MANY of her peers in the hospitality management course were heading straight to university after completing their diploma studies, but Temasek Polytechnic graduate Rachel Aw (right) decided to take on a job as management trainee at the Les Amis Group of restaurants after completing her three years of study.

Now, Ms Aw, the franchise operations manager for the group, also has a hotel administration degree under her belt - from the renowned Cornell University School of Hotel Administration, no less.

The 28-year-old is glad that she took the path less travelled by working for five years before heading for a degree. "Now, looking back, I am glad I went out to work first.

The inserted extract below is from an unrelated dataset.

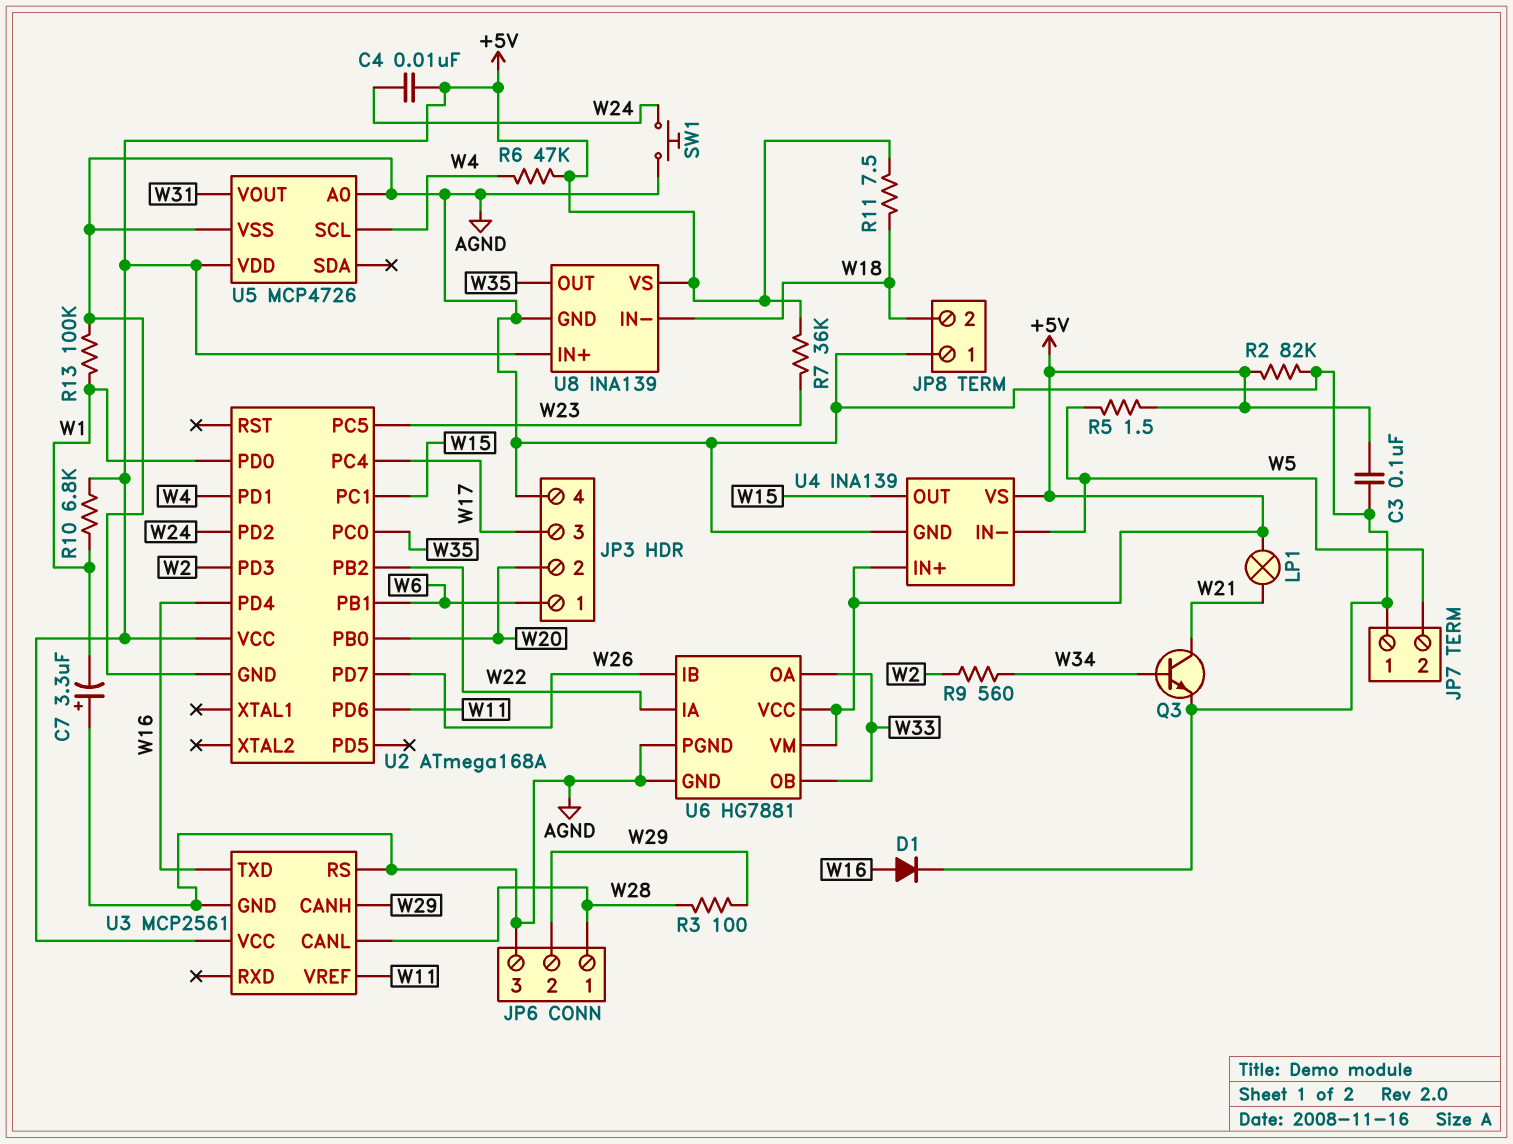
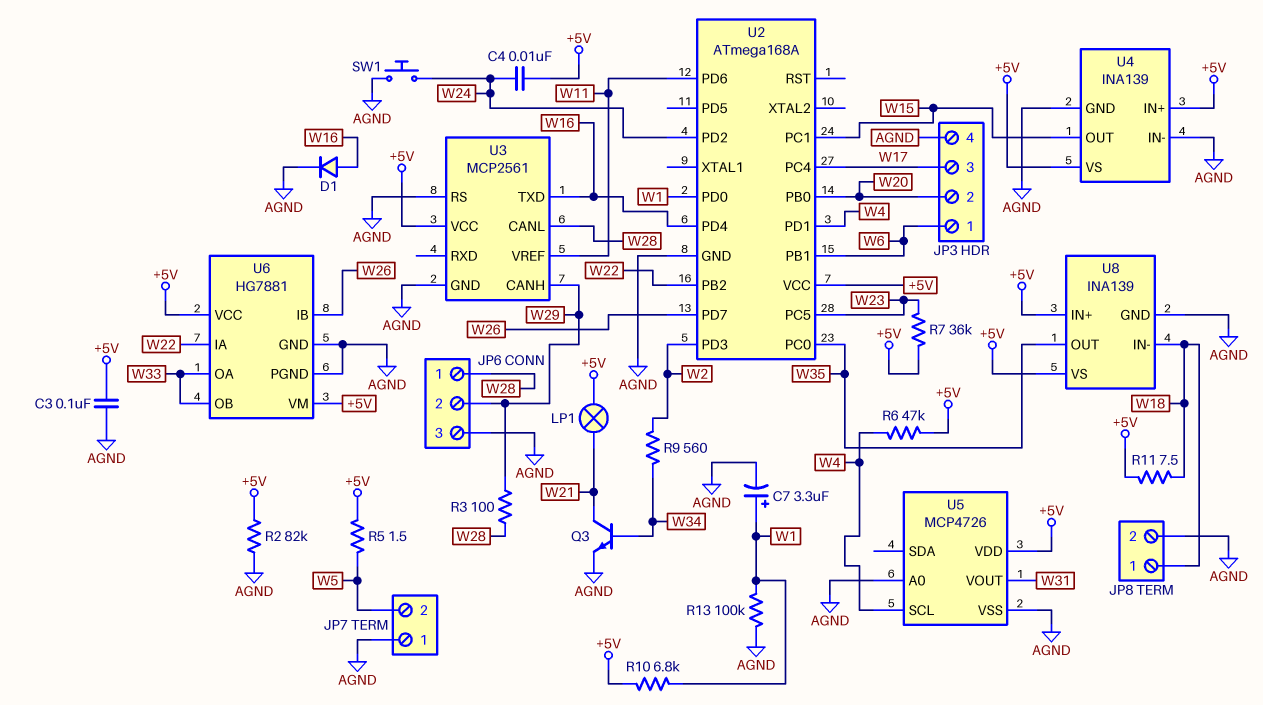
C7: 3.3uF (plus AGND, minus W1) -> 3.3uF (plus W1, minus AGND)
JP8 pin 1: AGND -> W18
JP8 pin 2: W18 -> AGND
U4 pin IN-: W5 -> AGND

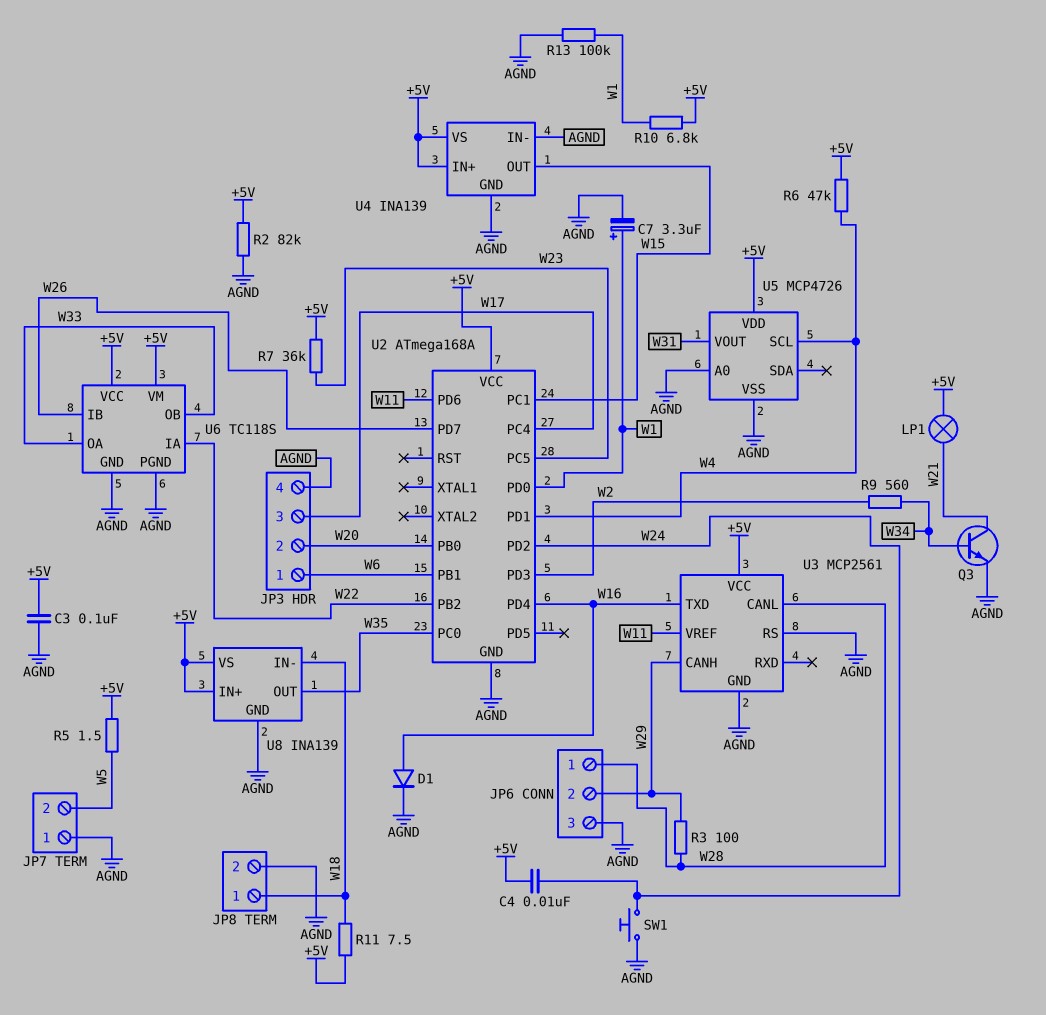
U6: HG7881 -> TC118S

It allowed me to hone my skills and knowledge and discover where my interest and talents lie in the industry," she said.

After just six months at Les Amis, her employers recognised her interest and knowledge of wines, and made her a commis (assistant) sommelier. Then, in August 2007, she became a fully fledged sommelier at La Strada, the group's Italian restaurant.

Just 22 then, she was one of the youngest people here to become a fully fledged sommelier. The group also agreed to co-fund her education at Cornell when she told them of her plans to study for a degree.

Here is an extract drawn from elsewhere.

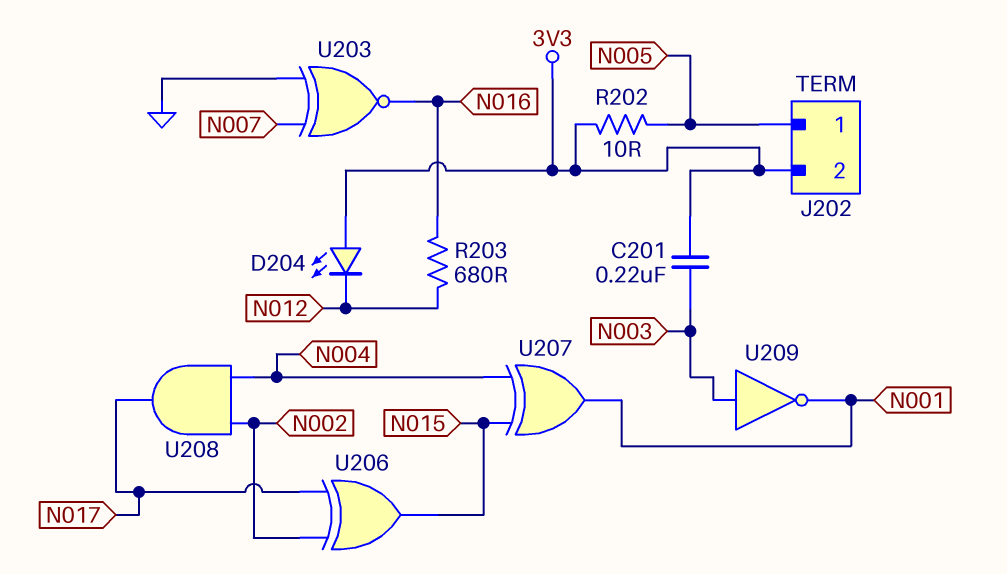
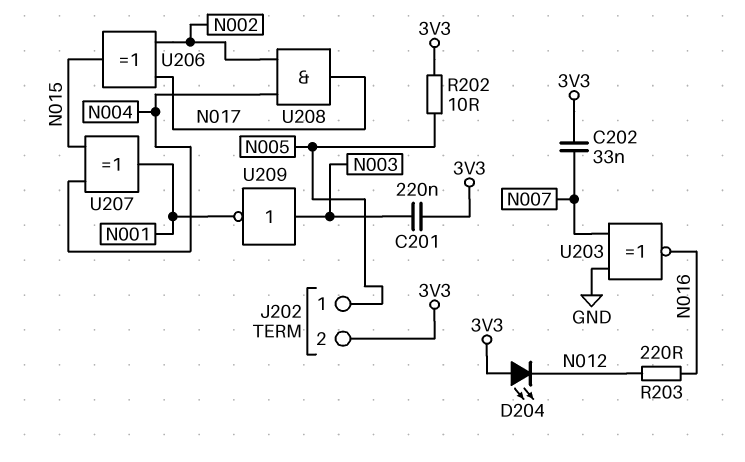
C202: none -> 33nF (3V3, N007)
R203: 680 (N012, N016) -> 220 (N012, N016)

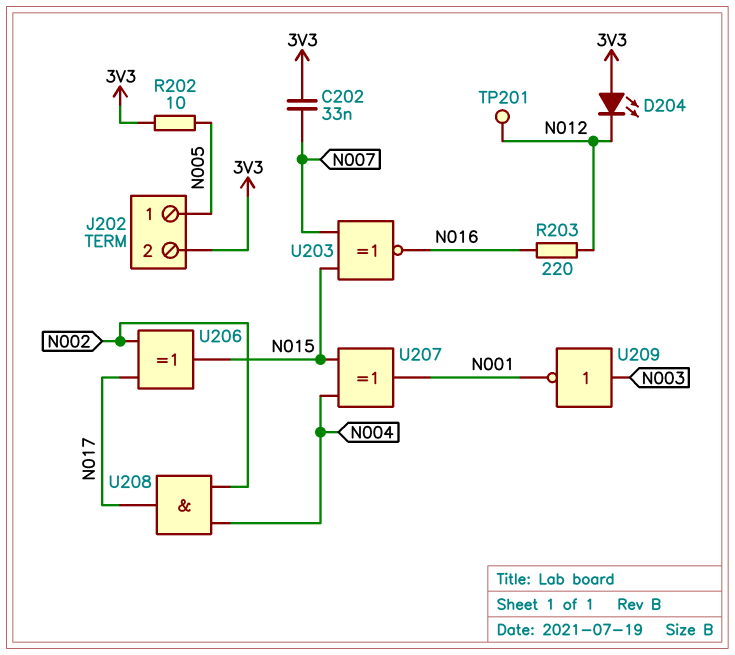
C201: 220nF (3V3, N003) -> none
TP201: none -> test point (N012)
U203: XNOR (in GND, in N007, out N016) -> XNOR (in N007, in N015, out N016)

"By then, I knew I wanted to stay in the industry, but I also wanted to learn more so that I can do more. That's why I decided to go for a degree. The scholarship from Les Amis helped me get into one of the best hospitality schools, which I could not have afforded financially," she said.

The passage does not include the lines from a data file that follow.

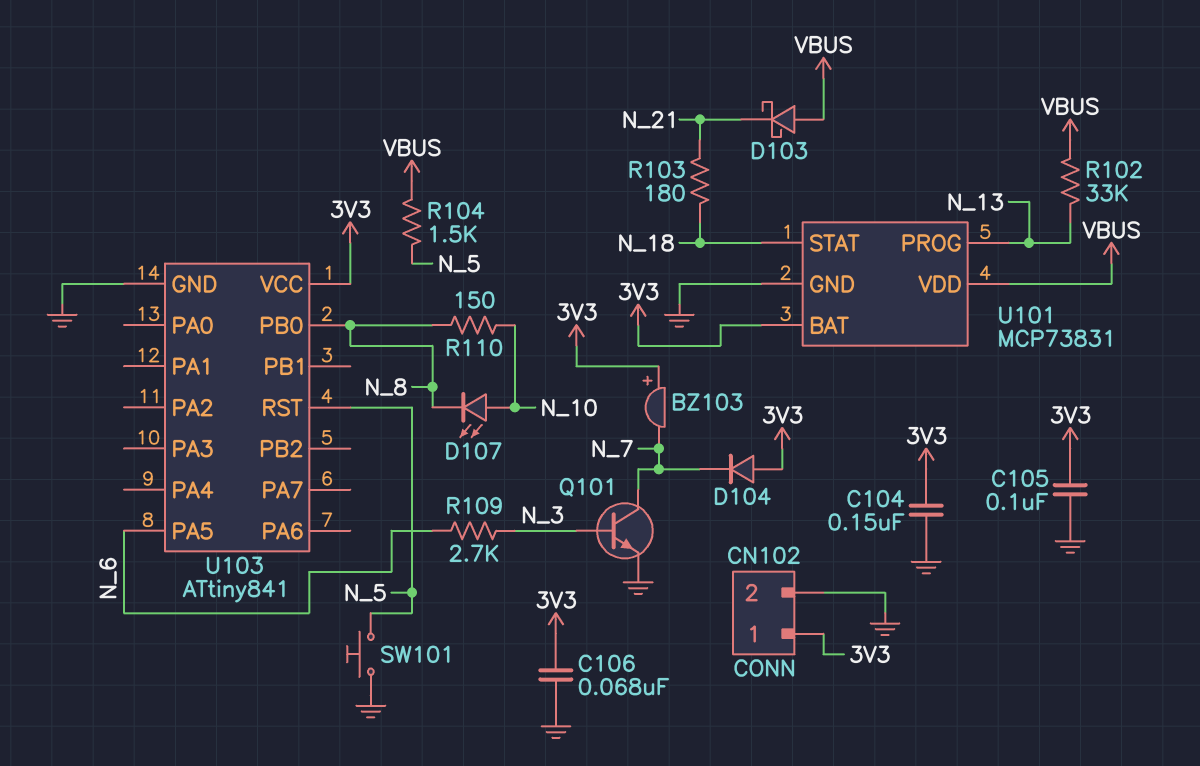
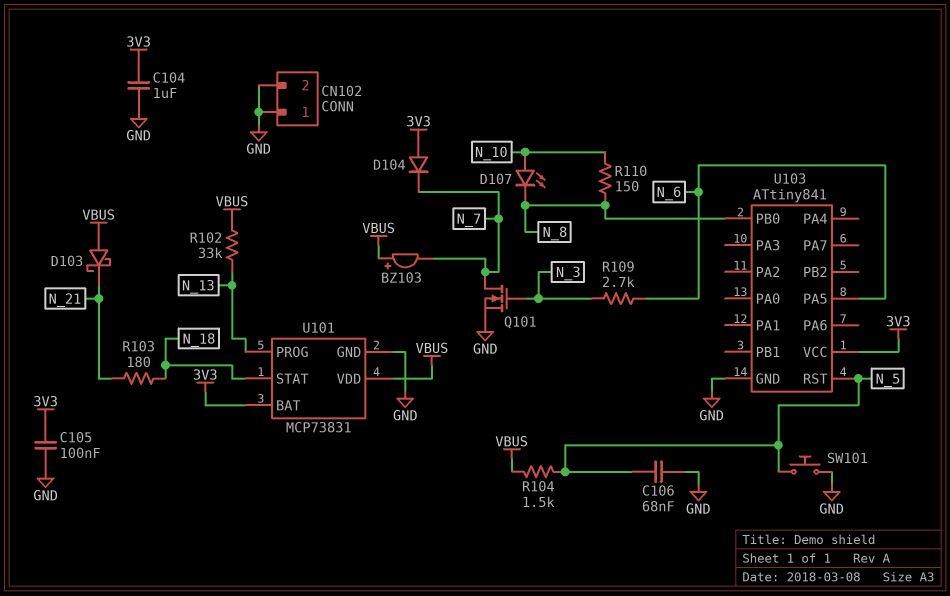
BZ103: buzzer (plus 3V3, minus N_7) -> buzzer (plus VBUS, minus N_7)
C104: 150nF (3V3, GND) -> 1uF (3V3, GND)
C106: 68nF (3V3, GND) -> 68nF (GND, N_5)
CN102 pin 1: 3V3 -> GND
Q101: NPN (B N_3, C N_7, E GND) -> NMOS (G N_3, D N_7, S GND)

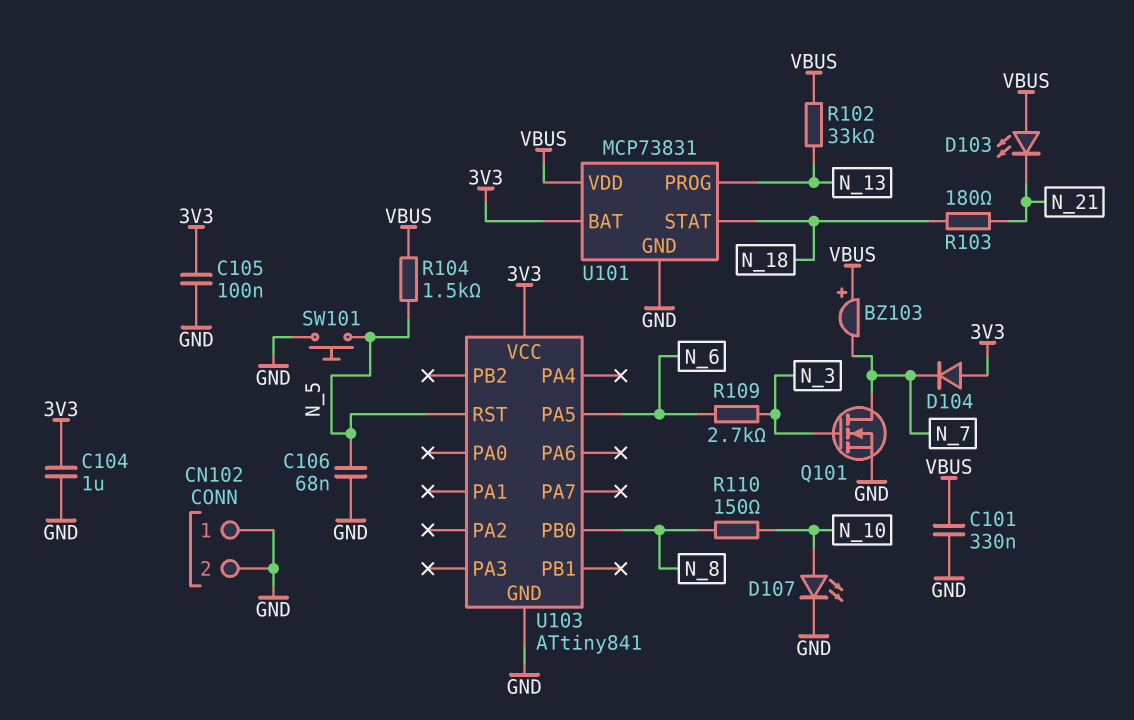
C101: none -> 330nF (GND, VBUS)
D103: schottky (A VBUS, K N_21) -> LED (A VBUS, K N_21)
D107: LED (A N_10, K N_8) -> LED (A N_10, K GND)

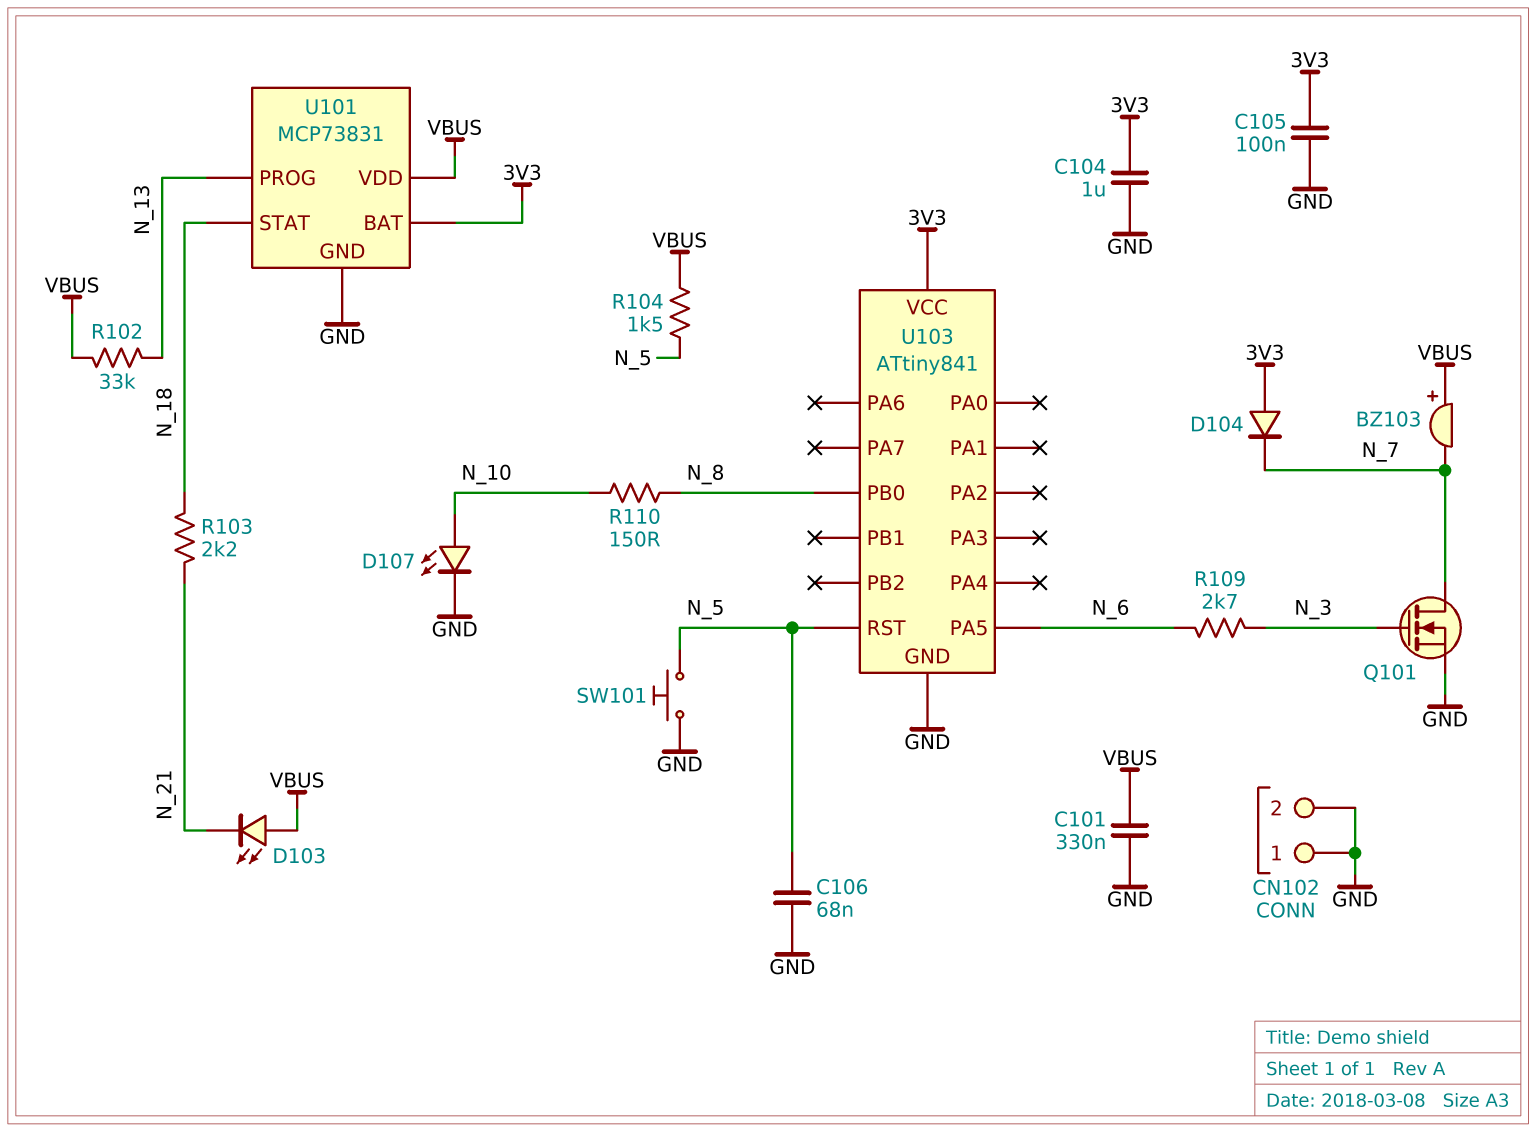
R103: 180 (N_18, N_21) -> 2.2k (N_18, N_21)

When she came back after 21/2 years at Cornell, she was made assistant general manager of Canele Patisserie, the group's pastry arm. Recently, she was moved to the franchising business arm of the group.

She believes it is possible for young people to progress in the workplace, but stresses that bosses must provide support. "I was lucky to have started with a company that believes in investing in its people. You need that if you are going to persuade young people to stay and grow with a company."